Das Nicolaiviertel ist Platte in ihrer schönsten Form und gehört zu den Ecken, die Berlinbesucher schon lange entdeckt hatten, bevor sie sich Kieze wie z.B. Kreuzberg vorgenommen haben. Was kann man in einem solchen Hotspot an Kulinarischem erwarten? Traditional German Food, Alt Berliner Gaststuben, Pizza und ein Chinese. Die Hoffnungen werden nicht enttäuscht. Und es gibt das „le Provençal“ und damit rechnet man nicht. In Spreelage gibt es ein richtiges französisches Restaurant.
Kein Edelladen, sondern mit hellen Holztischen, aber Stoffservietten und einiger Dekoration, die ein bisschen nach Südfrankreich aussieht. Nimmt man die Deko raus, ginge auch Berliner Gaststube. Dann müsste man die Tische allerdings noch dunkel beizen. Der Service versuchte sich gar nicht erst mit französischen Akzent, sondern berlinerte deutlich, war aber trotzdem (darf man das so schreiben?) freundlich. Zwar konnte die Reservierung nicht gefunden werden, und die fünf Essen kamen nicht gleichzeitig. Aber das war es auch schon.

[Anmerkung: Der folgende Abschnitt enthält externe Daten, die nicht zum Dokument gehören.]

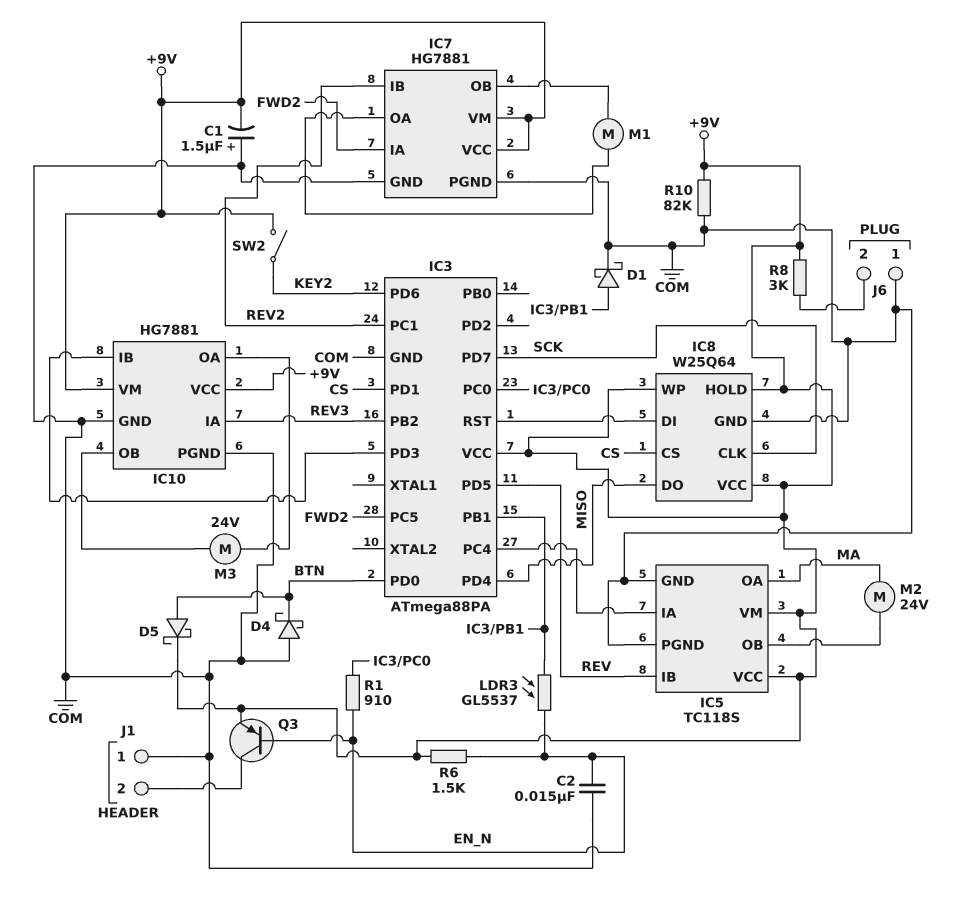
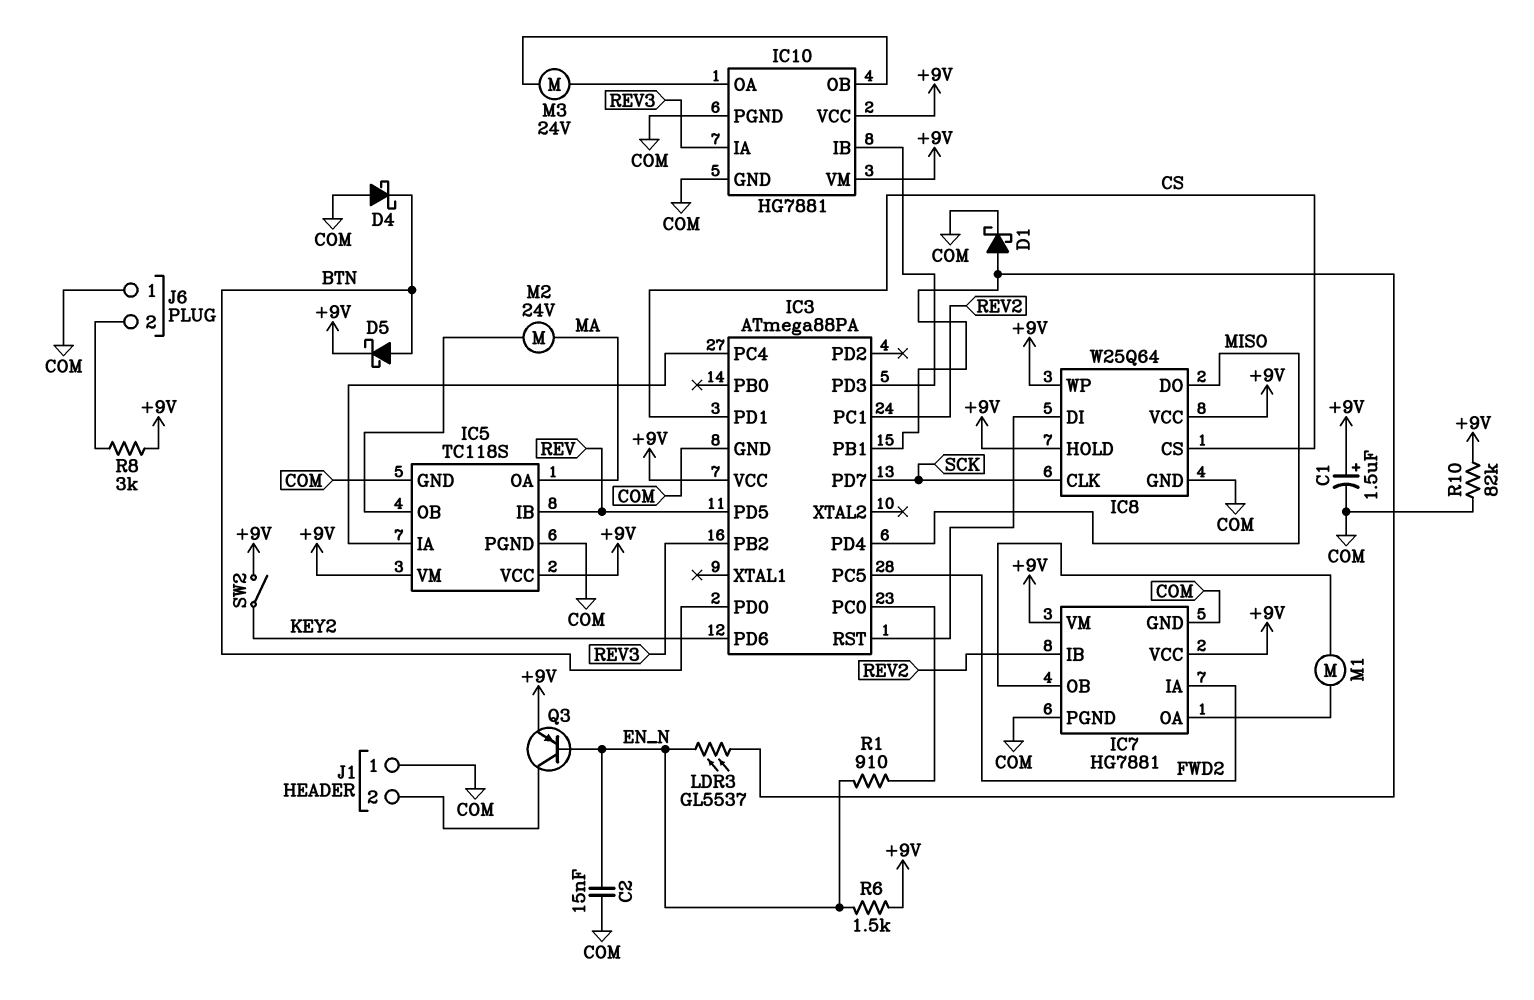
C1: 1.5uF (plus COM, minus +9V) -> 1.5uF (plus +9V, minus COM)

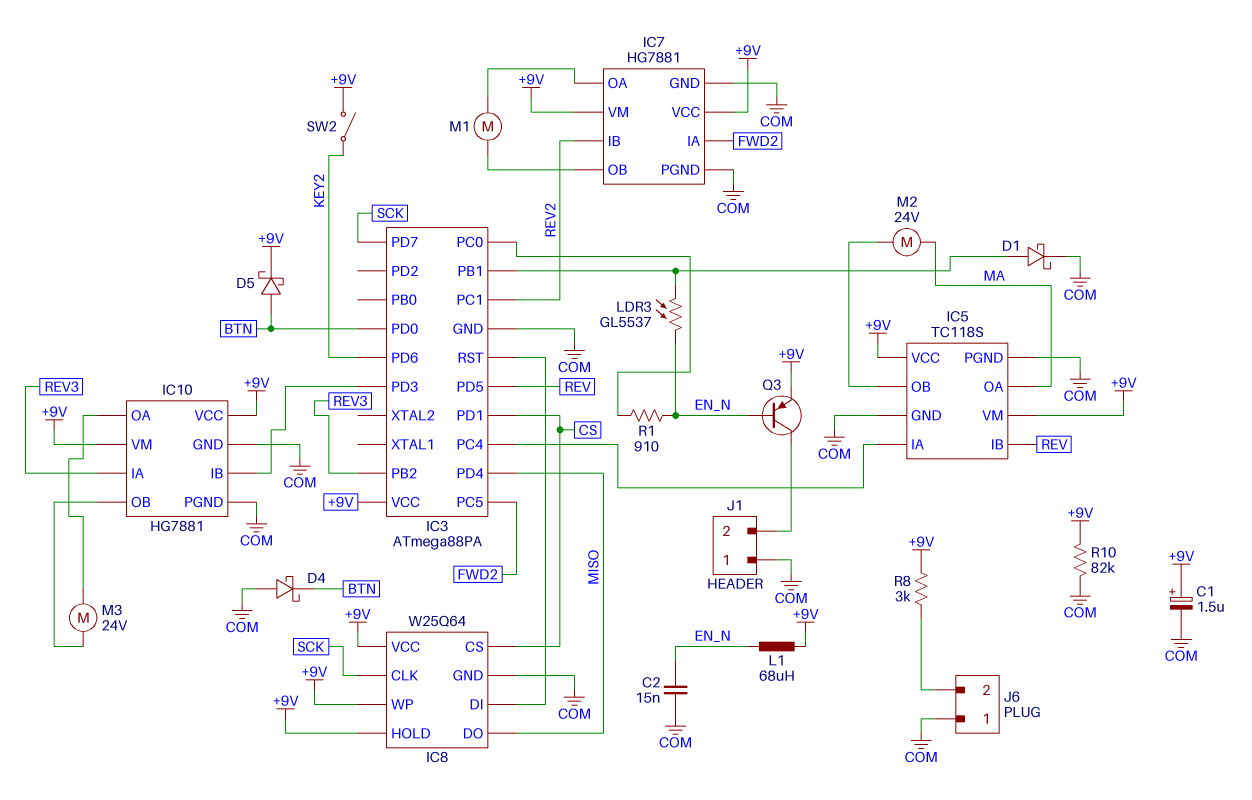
L1: none -> 68uH (+9V, EN_N)
R6: 1.5k (+9V, EN_N) -> none

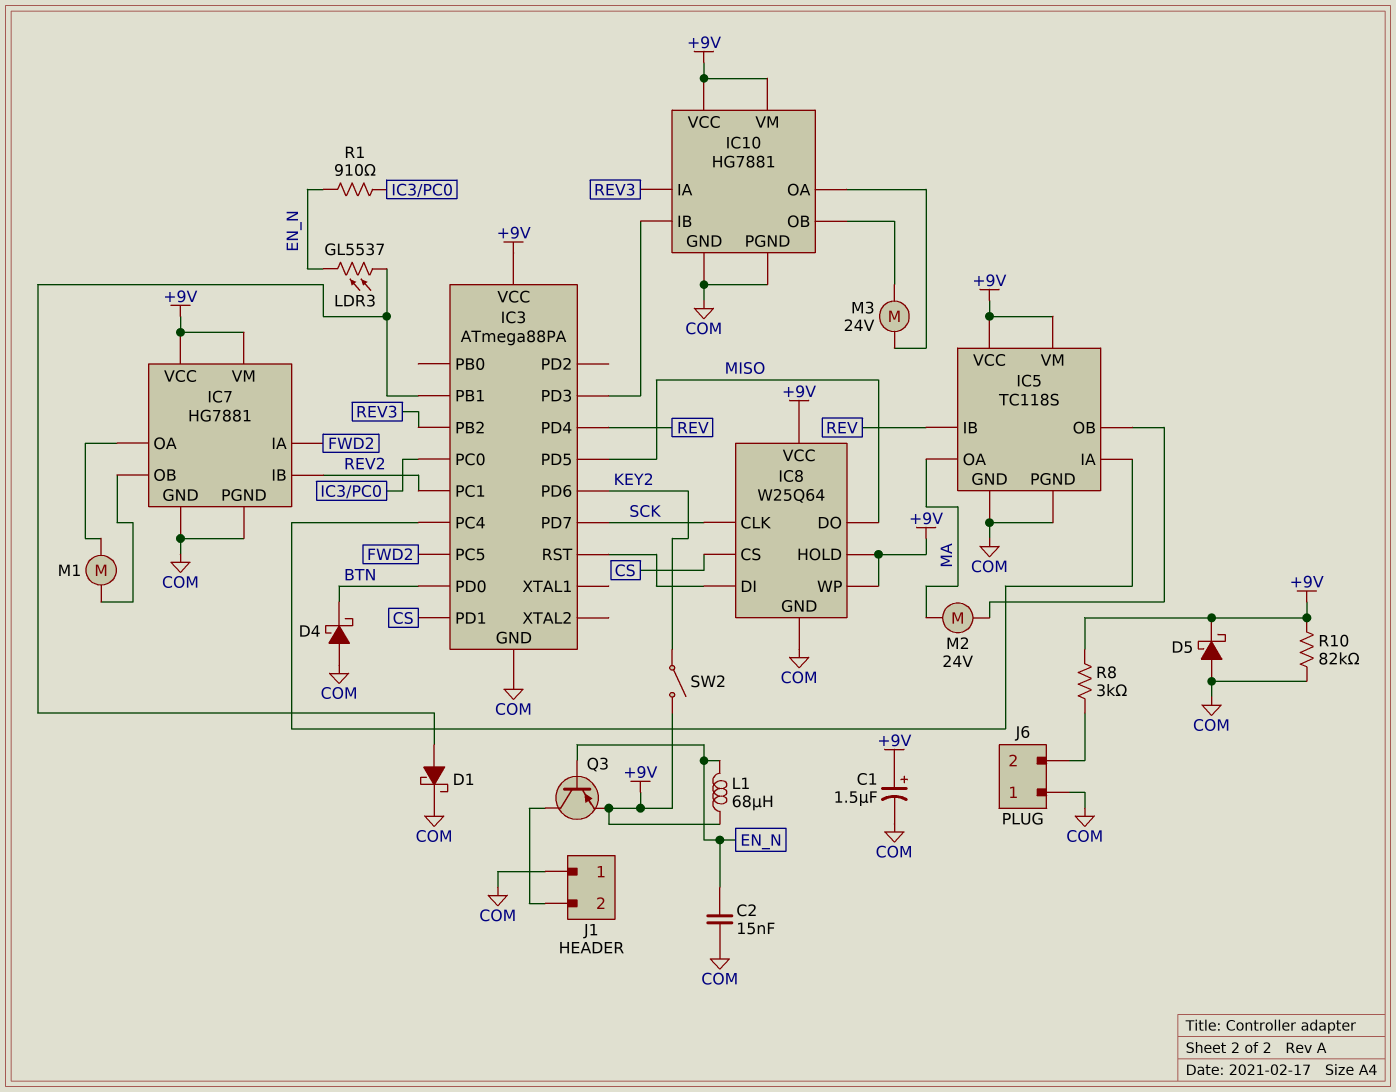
D5: schottky (A BTN, K +9V) -> schottky (A COM, K +9V)
IC3 pin PD4: MISO -> REV
IC3 pin PD5: REV -> MISO

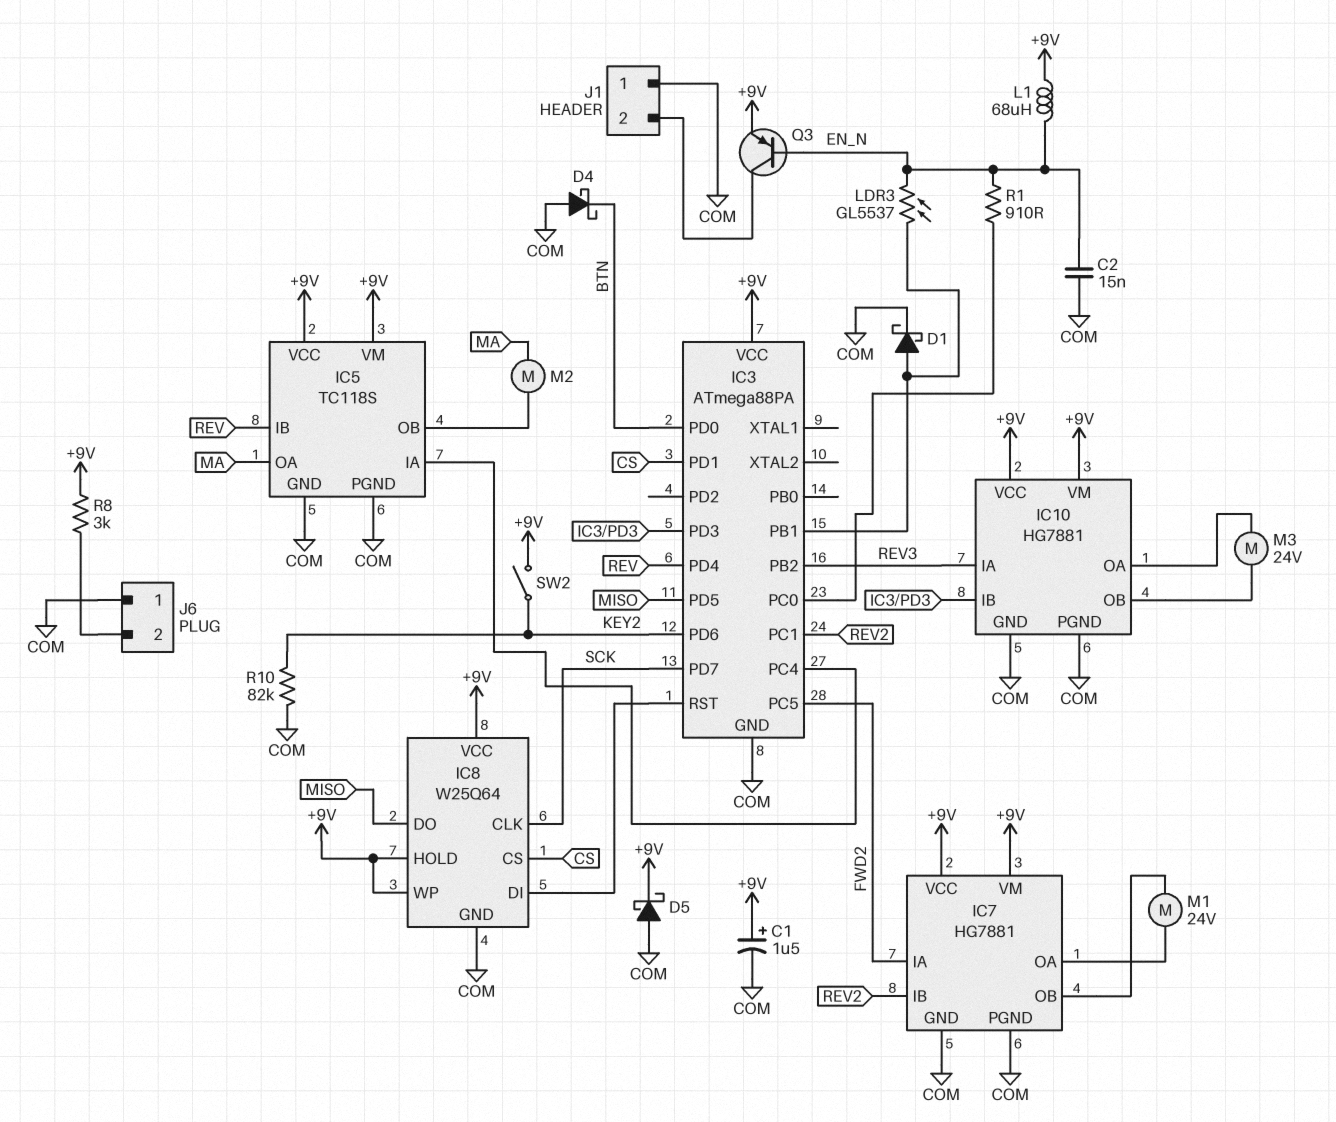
M1: motor (IC7/OA, IC7/OB) -> motor 24V (IC7/OA, IC7/OB)
M2: motor 24V (IC5/OB, MA) -> motor (IC5/OB, MA)
R10: 82k (+9V, COM) -> 82k (COM, KEY2)

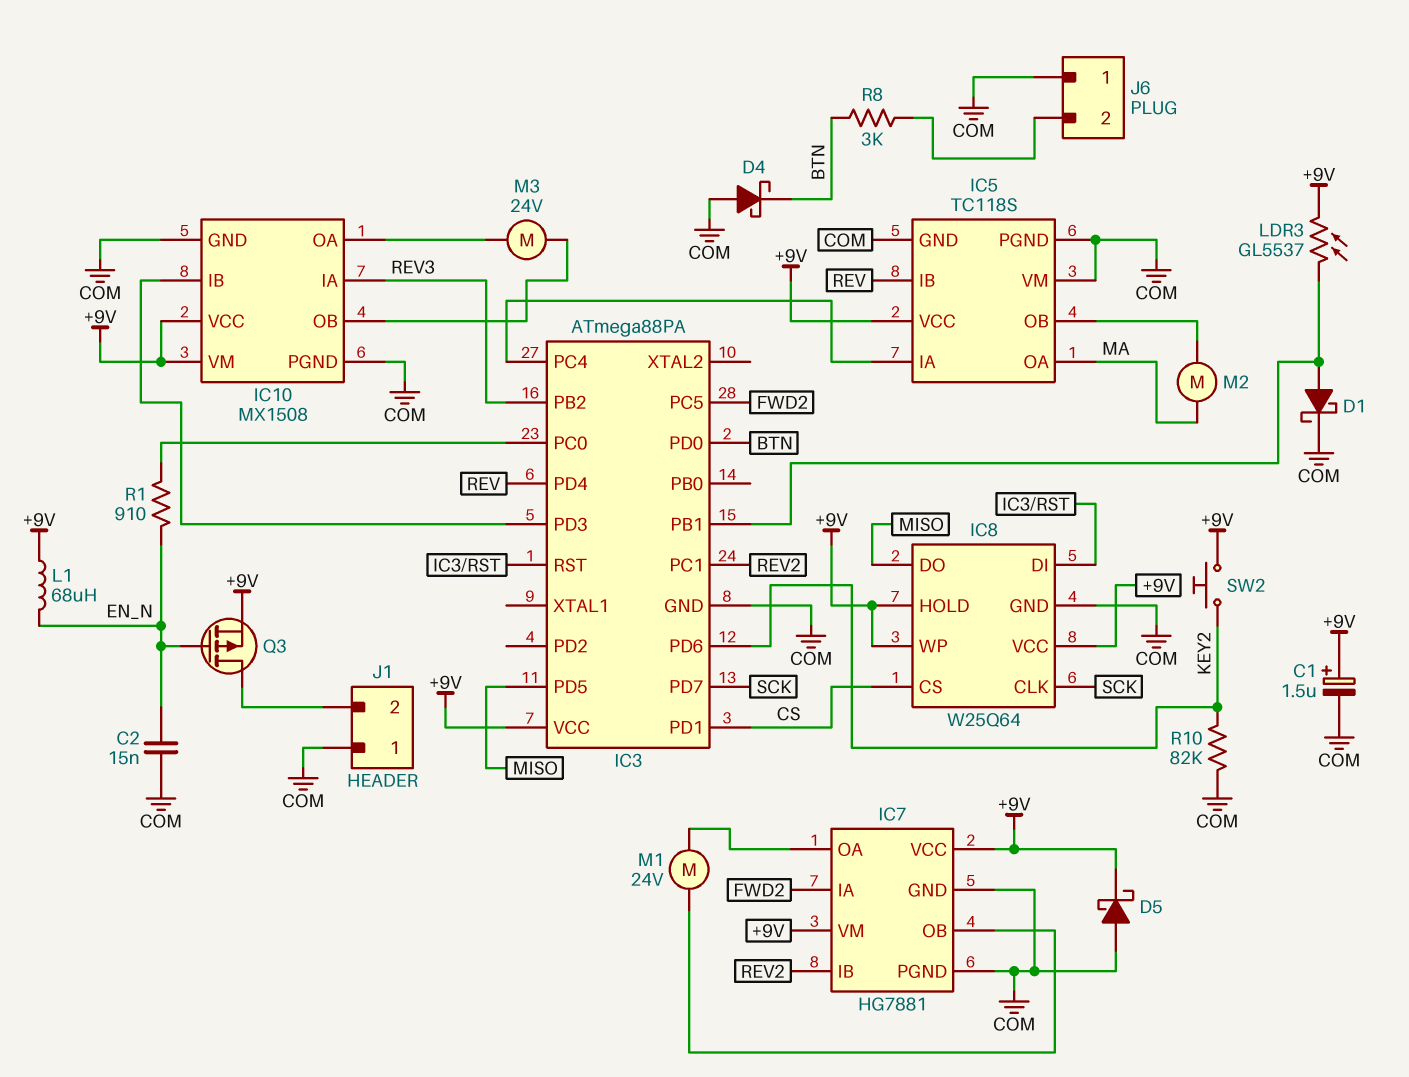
IC5 pin VM: +9V -> COM
IC10: HG7881 -> MX1508
LDR3: GL5537 (EN_N, IC3/PB1) -> GL5537 (+9V, IC3/PB1)
Q3: PNP (B EN_N, C J1/2, E +9V) -> PMOS (G EN_N, D J1/2, S +9V)
R8: 3k (+9V, J6/2) -> 3k (BTN, J6/2)
SW2: switch (+9V, KEY2) -> button (+9V, KEY2)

Die Karte enthält viele Klassiker, aufgeteilt in eine Saison- und eine Ganzjahreskarte. Als Vorspeise hatte ich einen knackigen Salat mit gratiniertem Thymian-Ziegenkäse auf Baguettescheiben. Die Kollegen hatten Schnecken oder eine Fischsuppe mit Rouille und Käse. Geschmeckt hat es allen – und ein Kreis von Verbandsjuristen weiß, was gut ist. Auch als Hauptspeisen gab es Klassiker, die insgesamt Zufriedenheit auslösten: Lammkotelettes, Entenbrust oder – bei mir das Entrecôtes mit Frites und einem kleinen Salat. Geschmacklich sehr gut, aber es war ein Kampf, das Stück Fleisch in Stücke zu kriegen, was zu 50 % am Messer lag und zu 50 % an der Tatsache, dass es doch eher durchgebraten als „saignant“ (= medium rare) war.
Fehlen noch ein paar Worte zum Flüssigen: Wir haben mit Crémant von der Loire angestoßen, der gut gekühlt serviert wurde. Die richtige Wahl. Übertroffen wurde sie vom Wein: Ein Südfranzose aus dem Corbières (Château du Grand Caumont), der mit 25 Euro auf der Karte steht. Ein richtig guter Rotwein, trocken, rund und ein bisschen fruchtig. Für diesen Preis sensationell. Das sonstige Preisniveau ist für die Lage und das, was geboten wird, angemessen. Hauptgerichte kosten z.B. um 20 Euro. Wenn ich nicht geschäftlich da gewesen wäre, wäre ich bei einer weiteren Flasche Wein versackt und hätte auch noch das Lavendeleis als Nachtisch gegessen. Ich kenne es von einem früheren Besuch. Die Idee habe ich für meine eigene Küche übernommen. Unbedingt versuchen. Im „le Provençal“ gibt es das Eis in der Waffel. Ich esse bei mir dazu einen süßen Crêpe.
Fazit: Solider Franzose, den man im Nicolaiviertel nicht erwartet. Bestimmt mal wieder und dann auch wieder mit Eis.